# Pre-Tour of CA Credit Agricole Meet and Greet



## chas (Aug 10, 2006)

Friday February 15th From 3p.m. to 4 p.m at Palo Alto Bicycles. Come meet the team and get autographs as they prepare for an exciting Amgen Tour of California 2008!

If you have any questions- Feel free to contact Palo Alto Bicycles at 650-328-7411.

*[email protected]*


----------



## Forrest Root (Dec 22, 2006)

chas said:


> Friday February 15th From 3p.m. to 4 p.m at Palo Alto Bicycles. Come meet the team and get autographs as they prepare for an exciting Amgen Tour of California 2008!
> 
> If you have any questions- Feel free to contact Palo Alto Bicycles at 650-328-7411.
> 
> *[email protected]*


Does this mean your PM box is open, again, for business?


----------



## chas (Aug 10, 2006)

Forrest Root said:


> Does this mean your PM box is open, again, for business?
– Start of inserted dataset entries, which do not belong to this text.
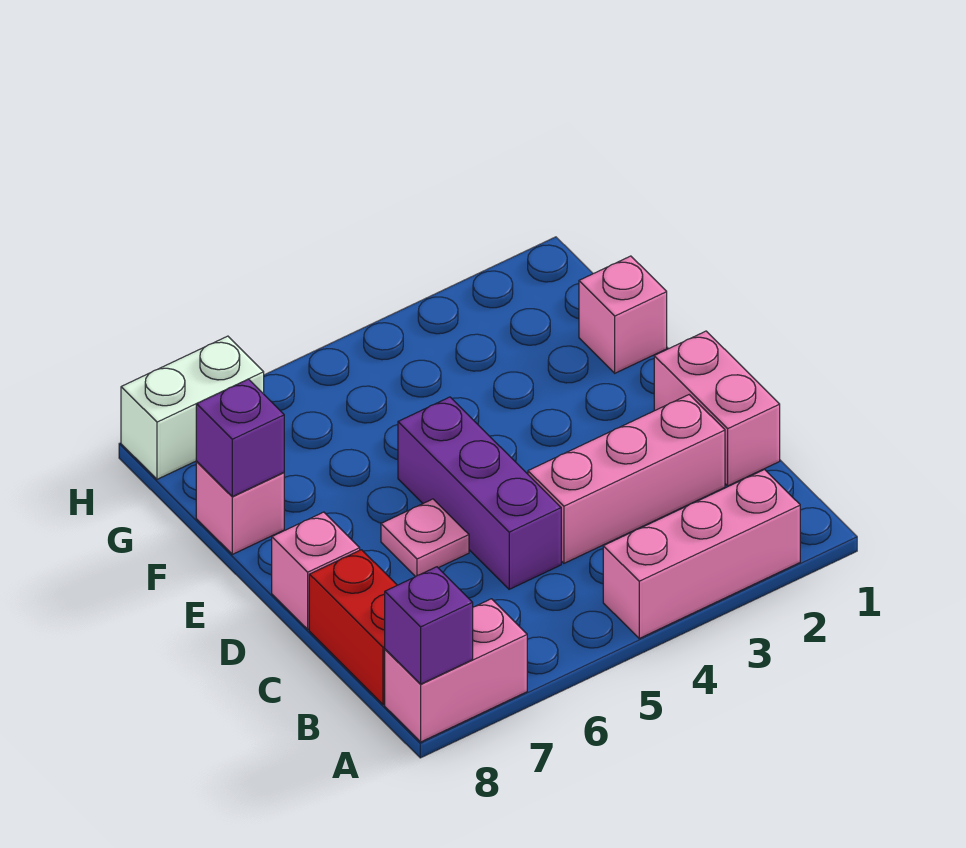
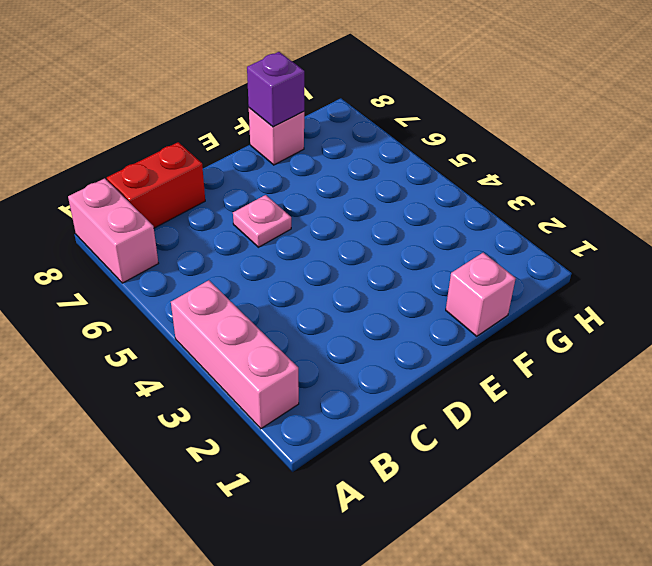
none -> pink brick C1:D1 level 1
none -> pink brick C2:C4 level 1
none -> purple brick C5:E5 level 1

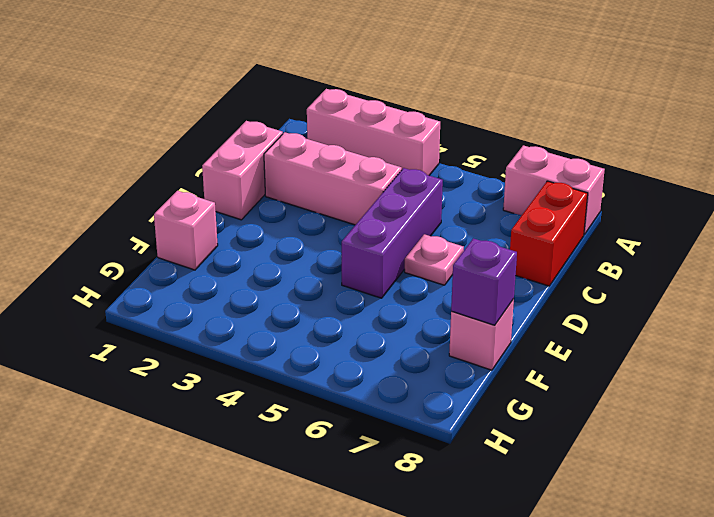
none -> pink brick D8 level 1
none -> white brick H7:H8 level 1
none -> purple brick A8 level 2

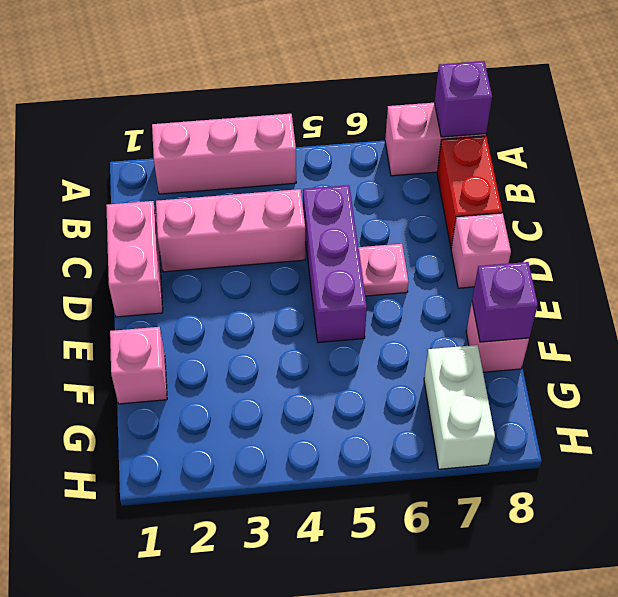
white brick G7:H7 level 1 -> white brick H7:H8 level 1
Yep. Cleaned it out this morning.


----------



## abstrack (Feb 15, 2006)

Hi Chas-

Thanks for the heads up on this event. I went and met up with the team that will compete in this year's Tour of California.

-abstrack




chas said:


> Friday February 15th From 3p.m. to 4 p.m at Palo Alto Bicycles. Come meet the team and get autographs as they prepare for an exciting Amgen Tour of California 2008!
> 
> If you have any questions- Feel free to contact Palo Alto Bicycles at 650-328-7411.
> 
> *[email protected]*


----------



## j.knight (Dec 14, 2005)

abstrack said:


> Hi Chas-
> 
> Thanks for the heads up on this event. I went and met up with the team that will compete in this year's Tour of California.
> 
> -abstrack



WHOA!!! Is that Bobby Brady second from the right?


----------



## abstrack (Feb 15, 2006)

j.knight said:


> WHOA!!! Is that Bobby Brady second from the right?


Hi j.knight-

I think that rider's name is Yannick Talabardon.

-abstrack


----------